圖5 重組BLIS SXAU182蛋白的抑菌活性分析Fig.5 Antibacterial activity of r-BLIS SXAU182

表2 重組BLIS SXAU182的抑菌活性測定Table 2 Determination of the antibacterial activity of r-BLIS SXAU182

2.5 r-BLIS SXAU182對高溫、pH、人工胃液和腸液的穩定性

r-BLIS SXAU182具有較好的熱穩定性和pH穩定性(表3)。該細菌素在100 ℃條件下處理30 min后抑菌活性為75%以上,121 ℃處理30 min后抑菌活性仍達60%左右,4 ℃放置6個月對其抑菌活性基本沒有影響;該細菌素在pH=2.0～12.0條件下,抑制活性保持在60%以上,最適pH是8.0。該細菌素具有較強的耐膽堿和耐胃蛋白酶能力,在pH=2.0條件下胃蛋白酶作用6 h后抑菌活性保持45%以上,抑菌活性隨著pH的上升而增加。在0.9%膽鹽濃度條件下作用6 h后抑菌活性仍維持在30%以上,抑菌活性隨著膽鹽濃度的下降而增加。

3 討 論

芽孢桿菌屬是革蘭陽性菌中一個十分多樣的菌屬,有200多個亞種[22]。芽孢桿菌屬產生的細菌素具有不同的分子大小、序列、結構和抗菌活性。芽孢桿菌細菌素是繼乳酸菌細菌素后的又一大類細菌素,由于其具有抗菌譜廣、無毒無害、耐受性強、不易引起病原菌耐藥等特征,因此,近年來芽孢桿菌細菌素的篩選和應用更加備受研究者的關注[5]。隨著蛋白質分離純化技術的快速發展,越來越多的枯草芽孢桿菌的活性物質被認知和應用。例如:Wei等[23]從B.subtilisJS-4中分離到可抑制李斯特菌生長的枯草桿菌素JS-4;Pinontoan等[24]從納豆中分離到具有纖溶活性的B.subtilisG8;Watanakij等[25]從發酵的谷物中分離到具有降解黃曲霉毒素活性的B.subtilisBCC 42005。本研究從羊駝糞便中分離到20株芽孢桿菌,其中16株菌對指示菌具有不同的抑菌活性。通過對抑菌活性的分析比較,篩選抗菌譜較廣、抑菌活性較高的枯草芽孢桿菌SXAU18進行細菌素的分離純化,質譜分析說明B.subtilisSXAU18產生多種的抑菌蛋白,與研究報道的“絕大多數細菌可產生至少一種細菌素”[26]論述一致。目前已報道的枯草芽孢桿菌細菌素有subtilin、sublancin、subtilosin A、TasA等,但仍有許多抑菌蛋白由于缺少DNA和蛋白的序列信息還沒有被分類。本研究分析預測的3種抑菌,其中一種蛋白為DarA蛋白,為已知蛋白,另外兩種為未知的蛋白。根據這兩種未知蛋白的分子量大小和氨基酸序列特點,并結合芽孢桿菌細菌素分類方法,屬于芽孢桿菌III類細菌素中的類細菌素的范疇,從而命名為細菌素SXAU181和182。

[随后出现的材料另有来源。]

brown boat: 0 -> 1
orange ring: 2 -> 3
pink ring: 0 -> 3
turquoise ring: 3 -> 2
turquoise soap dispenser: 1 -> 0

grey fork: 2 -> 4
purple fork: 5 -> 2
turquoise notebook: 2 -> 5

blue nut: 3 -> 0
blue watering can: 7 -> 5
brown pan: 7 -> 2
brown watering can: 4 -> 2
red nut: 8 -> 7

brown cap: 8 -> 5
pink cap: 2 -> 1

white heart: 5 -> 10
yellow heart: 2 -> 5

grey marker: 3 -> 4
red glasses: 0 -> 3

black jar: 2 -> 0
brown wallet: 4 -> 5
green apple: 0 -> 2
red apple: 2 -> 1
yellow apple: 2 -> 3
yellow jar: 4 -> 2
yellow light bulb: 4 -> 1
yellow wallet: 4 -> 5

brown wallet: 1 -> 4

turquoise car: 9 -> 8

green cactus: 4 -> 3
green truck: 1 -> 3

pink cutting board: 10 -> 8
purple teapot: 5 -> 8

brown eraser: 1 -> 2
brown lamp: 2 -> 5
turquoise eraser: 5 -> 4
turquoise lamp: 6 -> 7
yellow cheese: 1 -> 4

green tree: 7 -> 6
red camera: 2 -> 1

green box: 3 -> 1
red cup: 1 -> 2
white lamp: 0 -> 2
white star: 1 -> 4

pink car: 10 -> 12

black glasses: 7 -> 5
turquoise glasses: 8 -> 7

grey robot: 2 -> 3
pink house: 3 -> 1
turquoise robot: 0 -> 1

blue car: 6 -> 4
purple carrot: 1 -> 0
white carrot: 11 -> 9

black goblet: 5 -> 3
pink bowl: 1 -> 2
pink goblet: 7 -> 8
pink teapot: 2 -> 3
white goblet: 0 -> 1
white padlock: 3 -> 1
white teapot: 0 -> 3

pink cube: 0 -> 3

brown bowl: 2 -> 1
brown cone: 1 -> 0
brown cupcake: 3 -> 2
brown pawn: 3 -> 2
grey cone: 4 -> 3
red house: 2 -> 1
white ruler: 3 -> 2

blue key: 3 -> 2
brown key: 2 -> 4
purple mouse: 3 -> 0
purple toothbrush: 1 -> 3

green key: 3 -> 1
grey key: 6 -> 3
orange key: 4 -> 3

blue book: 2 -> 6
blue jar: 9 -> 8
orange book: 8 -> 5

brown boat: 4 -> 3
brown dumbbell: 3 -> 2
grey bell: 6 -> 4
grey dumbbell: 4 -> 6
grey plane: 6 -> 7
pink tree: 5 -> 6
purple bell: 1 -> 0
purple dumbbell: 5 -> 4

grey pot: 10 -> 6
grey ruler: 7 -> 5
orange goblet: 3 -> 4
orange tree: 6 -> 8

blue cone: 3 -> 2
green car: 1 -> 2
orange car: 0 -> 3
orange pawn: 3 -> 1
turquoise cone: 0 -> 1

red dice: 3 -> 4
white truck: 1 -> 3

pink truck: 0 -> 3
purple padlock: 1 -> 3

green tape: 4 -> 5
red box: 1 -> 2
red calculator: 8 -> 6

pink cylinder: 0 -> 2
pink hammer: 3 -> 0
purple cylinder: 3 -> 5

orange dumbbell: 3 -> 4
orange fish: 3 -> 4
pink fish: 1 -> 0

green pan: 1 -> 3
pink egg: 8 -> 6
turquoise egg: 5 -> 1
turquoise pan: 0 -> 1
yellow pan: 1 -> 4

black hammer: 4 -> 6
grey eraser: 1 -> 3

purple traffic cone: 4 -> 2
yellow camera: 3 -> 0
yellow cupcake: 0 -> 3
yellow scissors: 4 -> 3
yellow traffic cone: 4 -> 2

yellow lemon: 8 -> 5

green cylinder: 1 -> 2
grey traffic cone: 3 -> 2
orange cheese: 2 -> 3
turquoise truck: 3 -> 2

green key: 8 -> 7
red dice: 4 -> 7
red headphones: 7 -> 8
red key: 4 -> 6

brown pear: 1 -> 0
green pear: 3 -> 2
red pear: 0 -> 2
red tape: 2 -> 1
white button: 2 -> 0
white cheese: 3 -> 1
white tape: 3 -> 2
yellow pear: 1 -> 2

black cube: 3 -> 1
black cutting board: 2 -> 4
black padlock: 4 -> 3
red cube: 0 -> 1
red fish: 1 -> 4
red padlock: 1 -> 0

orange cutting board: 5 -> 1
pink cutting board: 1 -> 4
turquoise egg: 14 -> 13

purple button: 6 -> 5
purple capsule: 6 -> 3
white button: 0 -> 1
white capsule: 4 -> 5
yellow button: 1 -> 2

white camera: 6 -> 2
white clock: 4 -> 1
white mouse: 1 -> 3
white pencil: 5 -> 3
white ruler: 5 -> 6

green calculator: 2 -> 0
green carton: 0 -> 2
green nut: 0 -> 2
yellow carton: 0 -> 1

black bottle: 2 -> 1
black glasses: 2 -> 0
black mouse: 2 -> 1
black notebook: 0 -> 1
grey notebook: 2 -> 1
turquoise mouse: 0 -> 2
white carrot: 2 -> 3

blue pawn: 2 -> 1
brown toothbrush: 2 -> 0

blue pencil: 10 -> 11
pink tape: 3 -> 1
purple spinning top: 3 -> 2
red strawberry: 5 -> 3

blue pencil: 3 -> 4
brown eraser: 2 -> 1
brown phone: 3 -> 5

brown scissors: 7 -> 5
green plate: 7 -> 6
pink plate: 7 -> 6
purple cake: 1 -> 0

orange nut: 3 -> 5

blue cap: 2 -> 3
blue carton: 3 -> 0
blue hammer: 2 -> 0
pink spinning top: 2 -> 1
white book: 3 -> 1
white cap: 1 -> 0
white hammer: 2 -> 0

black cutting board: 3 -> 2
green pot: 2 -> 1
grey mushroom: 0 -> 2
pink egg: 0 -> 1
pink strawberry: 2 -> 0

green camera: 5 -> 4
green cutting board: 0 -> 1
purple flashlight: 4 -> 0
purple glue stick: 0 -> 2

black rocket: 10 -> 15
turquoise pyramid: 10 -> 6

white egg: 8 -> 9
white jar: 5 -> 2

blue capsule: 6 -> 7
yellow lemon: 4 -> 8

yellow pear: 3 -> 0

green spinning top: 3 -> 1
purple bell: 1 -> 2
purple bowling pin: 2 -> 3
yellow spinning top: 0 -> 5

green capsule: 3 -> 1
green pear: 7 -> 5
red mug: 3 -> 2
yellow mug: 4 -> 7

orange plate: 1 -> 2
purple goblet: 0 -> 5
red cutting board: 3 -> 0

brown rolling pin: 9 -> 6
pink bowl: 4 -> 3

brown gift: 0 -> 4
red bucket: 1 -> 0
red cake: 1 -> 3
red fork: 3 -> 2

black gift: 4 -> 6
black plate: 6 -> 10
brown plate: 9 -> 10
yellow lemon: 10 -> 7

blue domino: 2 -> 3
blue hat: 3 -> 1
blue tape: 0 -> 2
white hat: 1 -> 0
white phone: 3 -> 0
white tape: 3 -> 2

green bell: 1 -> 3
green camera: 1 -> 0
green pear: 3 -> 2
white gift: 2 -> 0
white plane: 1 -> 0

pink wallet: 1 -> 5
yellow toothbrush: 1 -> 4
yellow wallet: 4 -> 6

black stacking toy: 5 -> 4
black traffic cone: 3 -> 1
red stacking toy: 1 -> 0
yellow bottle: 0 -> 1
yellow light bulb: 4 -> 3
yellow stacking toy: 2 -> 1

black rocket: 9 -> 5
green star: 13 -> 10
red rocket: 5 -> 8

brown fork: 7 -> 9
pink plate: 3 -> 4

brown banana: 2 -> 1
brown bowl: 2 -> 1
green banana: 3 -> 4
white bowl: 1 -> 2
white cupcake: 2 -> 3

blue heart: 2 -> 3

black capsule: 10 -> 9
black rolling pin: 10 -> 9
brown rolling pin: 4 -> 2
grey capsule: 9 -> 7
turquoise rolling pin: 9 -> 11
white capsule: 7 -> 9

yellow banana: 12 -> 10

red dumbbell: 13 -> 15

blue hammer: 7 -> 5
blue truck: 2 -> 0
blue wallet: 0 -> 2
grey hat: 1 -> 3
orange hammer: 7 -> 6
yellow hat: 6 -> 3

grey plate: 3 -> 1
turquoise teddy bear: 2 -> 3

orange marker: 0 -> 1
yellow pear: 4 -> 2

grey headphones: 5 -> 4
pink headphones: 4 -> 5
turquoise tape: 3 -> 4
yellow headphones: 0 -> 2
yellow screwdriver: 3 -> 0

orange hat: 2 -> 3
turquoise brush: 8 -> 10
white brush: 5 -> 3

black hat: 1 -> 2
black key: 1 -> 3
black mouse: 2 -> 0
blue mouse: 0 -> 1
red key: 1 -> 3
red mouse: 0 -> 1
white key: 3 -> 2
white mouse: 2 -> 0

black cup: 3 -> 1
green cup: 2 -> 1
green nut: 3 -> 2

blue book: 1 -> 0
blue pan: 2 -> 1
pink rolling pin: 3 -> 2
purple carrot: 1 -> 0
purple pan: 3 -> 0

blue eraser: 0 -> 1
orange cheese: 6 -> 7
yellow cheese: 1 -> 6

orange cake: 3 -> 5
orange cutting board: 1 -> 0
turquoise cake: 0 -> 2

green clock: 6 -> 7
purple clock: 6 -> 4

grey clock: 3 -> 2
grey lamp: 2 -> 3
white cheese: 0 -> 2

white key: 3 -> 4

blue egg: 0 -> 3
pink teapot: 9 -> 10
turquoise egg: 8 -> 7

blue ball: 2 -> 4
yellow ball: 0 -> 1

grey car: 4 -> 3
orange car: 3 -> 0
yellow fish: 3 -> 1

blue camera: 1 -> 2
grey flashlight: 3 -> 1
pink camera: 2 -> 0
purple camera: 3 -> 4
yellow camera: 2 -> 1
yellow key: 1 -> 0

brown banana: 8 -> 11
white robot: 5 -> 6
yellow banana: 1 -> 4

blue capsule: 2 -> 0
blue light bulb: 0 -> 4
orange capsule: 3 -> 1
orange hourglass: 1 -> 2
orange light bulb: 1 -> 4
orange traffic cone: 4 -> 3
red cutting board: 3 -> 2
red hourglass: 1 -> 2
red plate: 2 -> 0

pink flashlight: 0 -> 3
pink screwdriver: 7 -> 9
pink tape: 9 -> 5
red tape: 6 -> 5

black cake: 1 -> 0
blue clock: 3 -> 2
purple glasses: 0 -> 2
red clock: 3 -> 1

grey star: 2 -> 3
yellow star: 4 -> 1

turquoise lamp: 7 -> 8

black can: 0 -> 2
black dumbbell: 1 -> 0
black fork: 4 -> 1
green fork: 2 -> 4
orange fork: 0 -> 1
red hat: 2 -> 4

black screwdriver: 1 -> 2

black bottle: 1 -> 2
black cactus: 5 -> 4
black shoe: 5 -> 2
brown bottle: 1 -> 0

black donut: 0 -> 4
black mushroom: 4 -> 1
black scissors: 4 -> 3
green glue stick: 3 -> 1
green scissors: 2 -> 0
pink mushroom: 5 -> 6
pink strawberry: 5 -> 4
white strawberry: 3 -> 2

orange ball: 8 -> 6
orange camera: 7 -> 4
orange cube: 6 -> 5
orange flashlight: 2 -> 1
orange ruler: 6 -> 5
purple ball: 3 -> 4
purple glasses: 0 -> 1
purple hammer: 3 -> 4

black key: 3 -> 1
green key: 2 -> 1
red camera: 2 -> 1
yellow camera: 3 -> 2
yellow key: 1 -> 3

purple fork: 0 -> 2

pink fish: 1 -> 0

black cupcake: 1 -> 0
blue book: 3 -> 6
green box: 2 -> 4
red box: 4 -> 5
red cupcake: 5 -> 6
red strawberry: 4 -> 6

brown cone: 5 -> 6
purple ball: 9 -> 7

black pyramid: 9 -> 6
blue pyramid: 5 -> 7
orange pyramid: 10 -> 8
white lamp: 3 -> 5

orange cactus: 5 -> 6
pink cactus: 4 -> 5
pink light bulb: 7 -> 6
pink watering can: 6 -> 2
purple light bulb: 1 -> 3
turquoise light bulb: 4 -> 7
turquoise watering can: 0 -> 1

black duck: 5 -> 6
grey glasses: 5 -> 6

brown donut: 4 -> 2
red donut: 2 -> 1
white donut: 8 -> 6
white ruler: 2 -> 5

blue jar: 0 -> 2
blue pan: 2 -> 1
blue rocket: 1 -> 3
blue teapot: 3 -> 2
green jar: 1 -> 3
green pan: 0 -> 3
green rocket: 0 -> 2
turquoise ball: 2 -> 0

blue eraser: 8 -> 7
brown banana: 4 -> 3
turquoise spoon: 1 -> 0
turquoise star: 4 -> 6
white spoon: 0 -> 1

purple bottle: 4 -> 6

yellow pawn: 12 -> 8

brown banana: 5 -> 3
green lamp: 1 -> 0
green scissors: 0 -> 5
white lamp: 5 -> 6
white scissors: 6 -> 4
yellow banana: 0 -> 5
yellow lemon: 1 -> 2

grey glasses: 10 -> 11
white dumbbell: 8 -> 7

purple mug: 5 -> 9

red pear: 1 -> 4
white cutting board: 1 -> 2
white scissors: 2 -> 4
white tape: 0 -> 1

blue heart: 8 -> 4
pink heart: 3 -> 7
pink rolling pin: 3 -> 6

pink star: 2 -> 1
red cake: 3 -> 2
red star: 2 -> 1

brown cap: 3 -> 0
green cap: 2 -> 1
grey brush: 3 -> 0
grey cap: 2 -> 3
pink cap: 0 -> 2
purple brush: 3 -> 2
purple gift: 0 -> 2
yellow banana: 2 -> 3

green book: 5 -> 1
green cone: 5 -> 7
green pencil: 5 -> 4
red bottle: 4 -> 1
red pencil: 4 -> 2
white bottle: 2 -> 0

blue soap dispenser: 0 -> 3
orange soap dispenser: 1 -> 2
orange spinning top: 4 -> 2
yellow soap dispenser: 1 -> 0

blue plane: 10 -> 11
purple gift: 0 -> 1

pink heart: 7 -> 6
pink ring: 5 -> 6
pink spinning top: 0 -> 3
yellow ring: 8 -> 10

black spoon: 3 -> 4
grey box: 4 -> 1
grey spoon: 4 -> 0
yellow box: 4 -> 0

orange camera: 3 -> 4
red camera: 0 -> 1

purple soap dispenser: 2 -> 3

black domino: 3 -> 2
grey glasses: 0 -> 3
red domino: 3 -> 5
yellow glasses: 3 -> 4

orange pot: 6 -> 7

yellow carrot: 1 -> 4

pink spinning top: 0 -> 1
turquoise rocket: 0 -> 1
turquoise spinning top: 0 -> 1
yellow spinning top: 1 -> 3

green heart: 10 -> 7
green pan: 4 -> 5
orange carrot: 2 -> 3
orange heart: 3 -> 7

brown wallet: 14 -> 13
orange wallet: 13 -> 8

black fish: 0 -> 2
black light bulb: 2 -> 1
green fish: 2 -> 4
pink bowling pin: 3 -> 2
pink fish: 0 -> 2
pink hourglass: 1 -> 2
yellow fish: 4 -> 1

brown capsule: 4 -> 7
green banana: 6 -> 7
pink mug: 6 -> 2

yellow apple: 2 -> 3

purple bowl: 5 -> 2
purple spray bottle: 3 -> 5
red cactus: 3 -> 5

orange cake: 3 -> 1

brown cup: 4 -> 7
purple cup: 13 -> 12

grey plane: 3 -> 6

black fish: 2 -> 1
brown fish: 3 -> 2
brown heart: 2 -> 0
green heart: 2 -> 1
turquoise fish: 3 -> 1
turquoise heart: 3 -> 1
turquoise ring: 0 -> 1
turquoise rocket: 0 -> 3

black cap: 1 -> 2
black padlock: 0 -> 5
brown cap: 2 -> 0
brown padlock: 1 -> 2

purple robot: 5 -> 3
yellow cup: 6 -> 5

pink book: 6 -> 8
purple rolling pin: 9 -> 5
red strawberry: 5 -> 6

表3 溫度和pH對B. Subtilis SXAU18所產細菌素抑菌活性的影響Table 3 Effects of heat, pH on the antimicrobial activity of bactericin from B. Subtilis SXAU18

細菌素雖小,但由一簇基因編碼[14-16],且與眾多物質混合,提取困難、操作繁瑣、產量低。通過蛋白分離和質譜分獲得B.subtilisSXAU18所產細菌素的氨基酸序列,分子量大小為10～20 ku,為通過基因工程技術獲得重組細菌素提供了基因序列。加之,B.subtilisSXAU18的抗菌譜顯示,所產細菌素對金黃色葡萄球菌、藤黃微球菌和單增李斯特桿菌等革蘭陽性菌具有抑制其生長的活性,但對于大腸桿菌沒有抑制活性。根據這些特點,本研究選擇大腸桿菌表達系統作為類細菌素的體外表達系統[27]。大量研究證明,根據表達體系的特性進行密碼子的優化可以提高重組蛋白的表達量[28],低溫誘導可改變折疊動力學,降低中間折疊體的產生,從而增加可溶性蛋白的表達比例[29]。因此,本研究按照大腸桿菌的密碼子偏好性對BLIS SXAU181和182的基因序列進行優化,并選擇pCold-I作為表達質粒,進行低溫誘導,實現了BLIS SXAU181和182的可溶性表達。最終獲得了抑菌活性良好的r-BLIS SXAU182。為BLIS SXAU182功能解析及其應用奠定了理論基礎。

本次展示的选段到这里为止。